Napa says yes to Westamerica after many no's.

SAN FRANCISCO - After at least four previous rejections, Westamerica Bancorp. has finally struck a deal to acquire Napa Valley Bancorp.

The transaction, a stock swap valued at about $57 million, will create the largest independent bank in Northern California.

Westamerica, based in San Rafael, will end up with a total of $2 billion in assets as well as 58 branches in I I counties, mainly in the affluent suburbs north of San Francisco.

David L. Payne, chairman of Westamerica, said he was "tickled pink" by the agreement, which was announced Tuesday.

|It's been quite an odyssey," he said in an interview. "I don't know how many contacts we've had over the last two years. I just have never given up on this."
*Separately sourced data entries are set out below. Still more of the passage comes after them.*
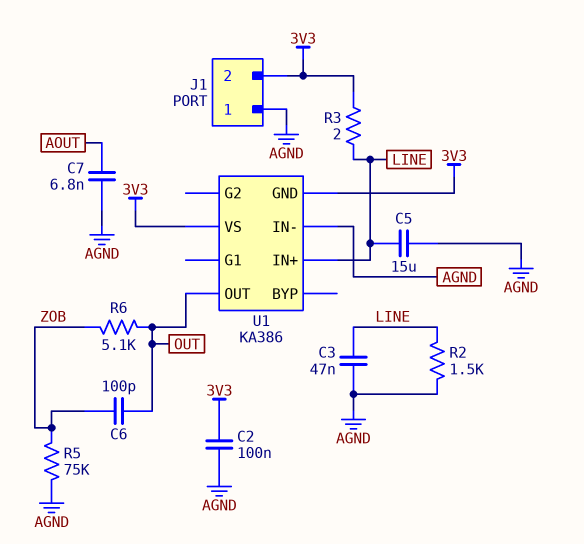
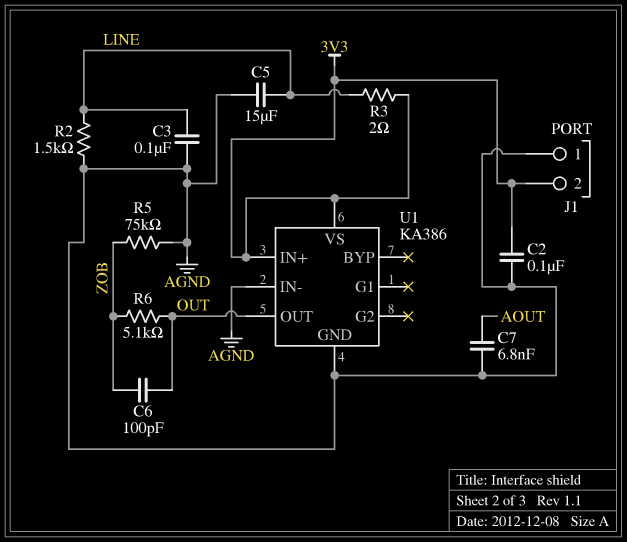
C3: 47nF (AGND, LINE) -> 100nF (AGND, LINE)
U1 pin GND: 3V3 -> AGND
U1 pin IN+: LINE -> 3V3

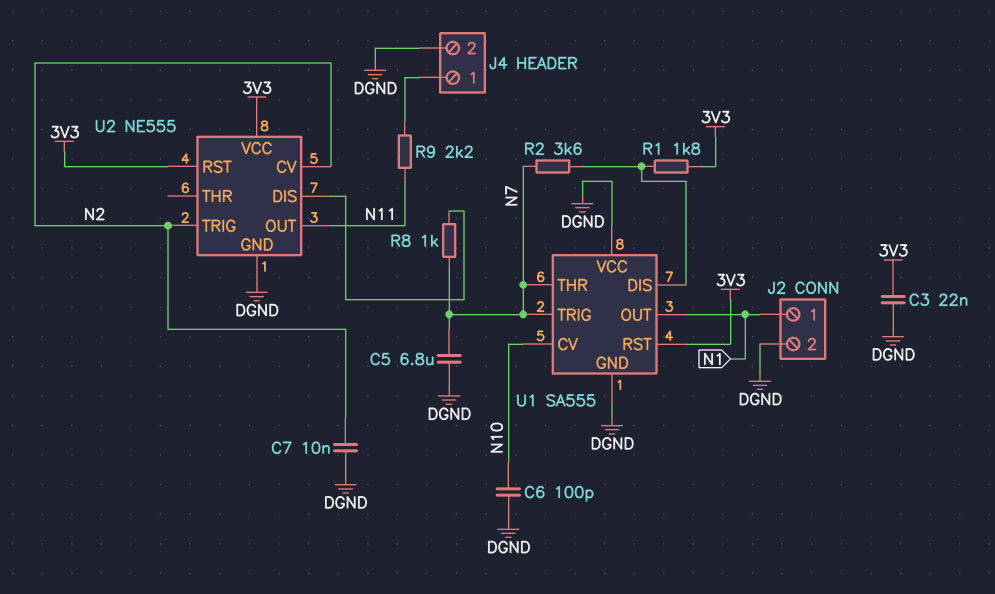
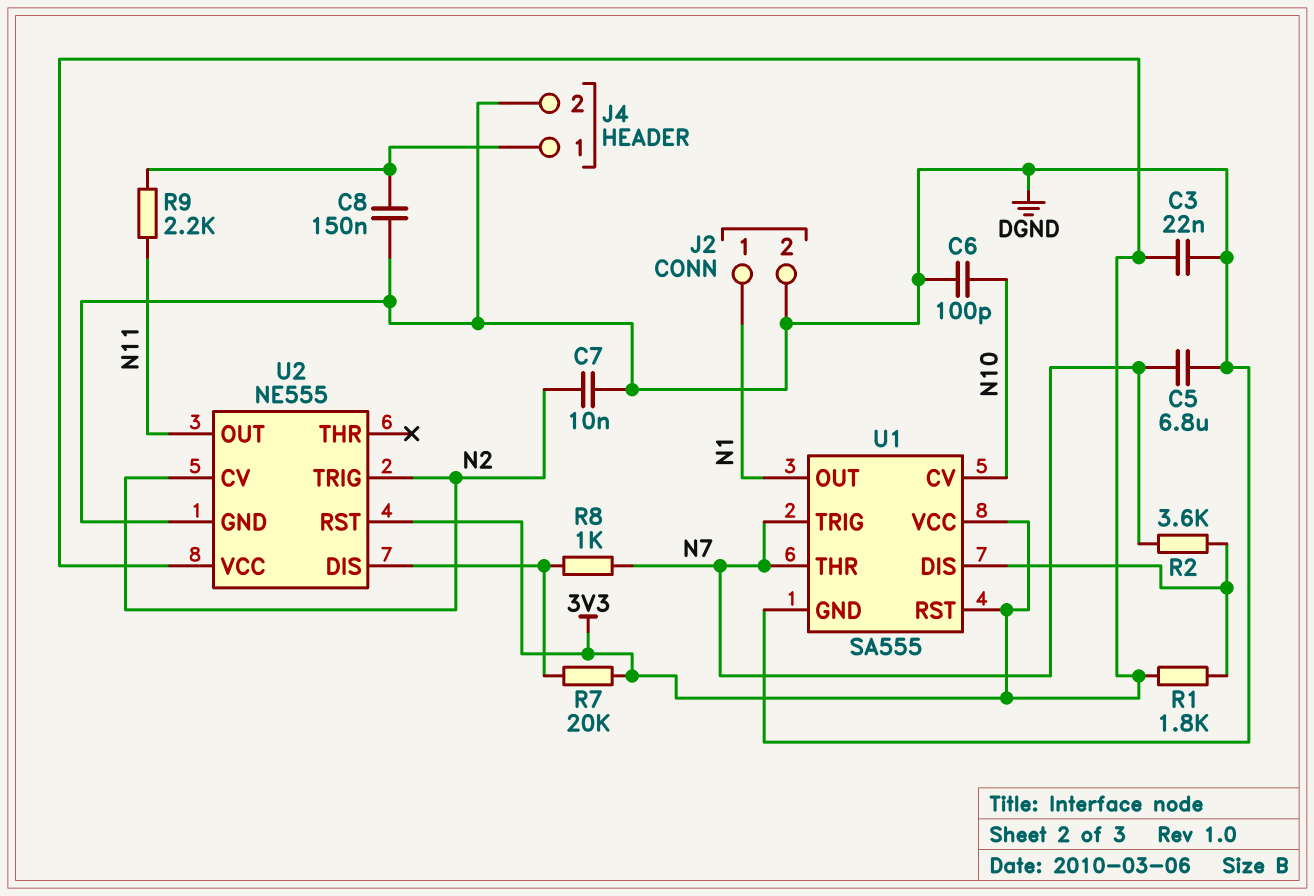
C8: none -> 150nF (DGND, J4/1)
R7: none -> 20k (3V3, U2/DIS)
U1 pin VCC: DGND -> 3V3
The courtship occasionally took on a circus atmosphere. Since 1990, Napa Valley, based in Napa, has gone through a proxy contest, widely publicized boardroom fights, and a shareholder meeting that erupted into an angry shouting match about why directors refused to sell out to Westamerica, which has $1.36 billion in assets.

One offer, made nearly two years ago, was valued at up to $65 million.

Earlier this year, Napa Valley, which has $607 million in assets, spurned a renewed offer from Mr. Payne valued at about $52 million. But afterward, the company's long-time chairman, William P. Brooks, stepped down and a new management team was installed.

Former Chairman's Role

"Obviously, the old chairman was blocking the deal," said Philip L. Hage, an analyst with Van Kasper & Co., San Francisco.

Bryan C. Hansen, Napa Valley's chairman and chief executive, acknowledged that board members have disagreed about whether to accept Westamerica's offers. But he said it would be "improper to link Mr. Brooks and his resignation with this deal."

Mr. Hansen said Napa Valley accepted the revised Westamerica bid because the price was higher than that offered earlier this year. In addition, he noted, Westamerica agreed to preserve two of Napa Valley's banking subsidiaries as separate operating units.

Under the definitive merger agreement, Westamerica will pay about $16.48 for each share of Napa Valley, based on Westamerica's current stock price. The cost is about 1.6 times Napa Valley's book value.

Rationale for Pricing

The new company will keep the Westamerica name. Mr. Payne will remain as chairman, president, and chief executive. Bryan C. Hansen, his Napa Valley counterpart, will hold a senior strategic planning position with a title still to be decided.

The deal's price tag below bids in 1990 and 1991 reflects Napa Valley's financial troubles. In recent quarters, the company, which has four bank subsidiaries, has suffered from weak earnings, rising loan problems, and tough regulatory scrutiny.

At the end of the second quarter, problem loans plus foreclosed property totaled $39.6 million, or 8.7% of total loans plus foreclosed property.

The merged company will have three bank subsidiaries, including Napa Valley's flagship Napa bank unit. In a move not linked to the merger, Napa Valley plans to spin off its $46 million-asset Sonoma County subsidiary if the unit's directors can get financing.

Napa Valley agreed to Westamerica's demand for control over the board of the combined company. Westamerica has agreed to add to its board two directors from among Napa Valley's current directors or the boards of Napa Valley's bank subsidiaries.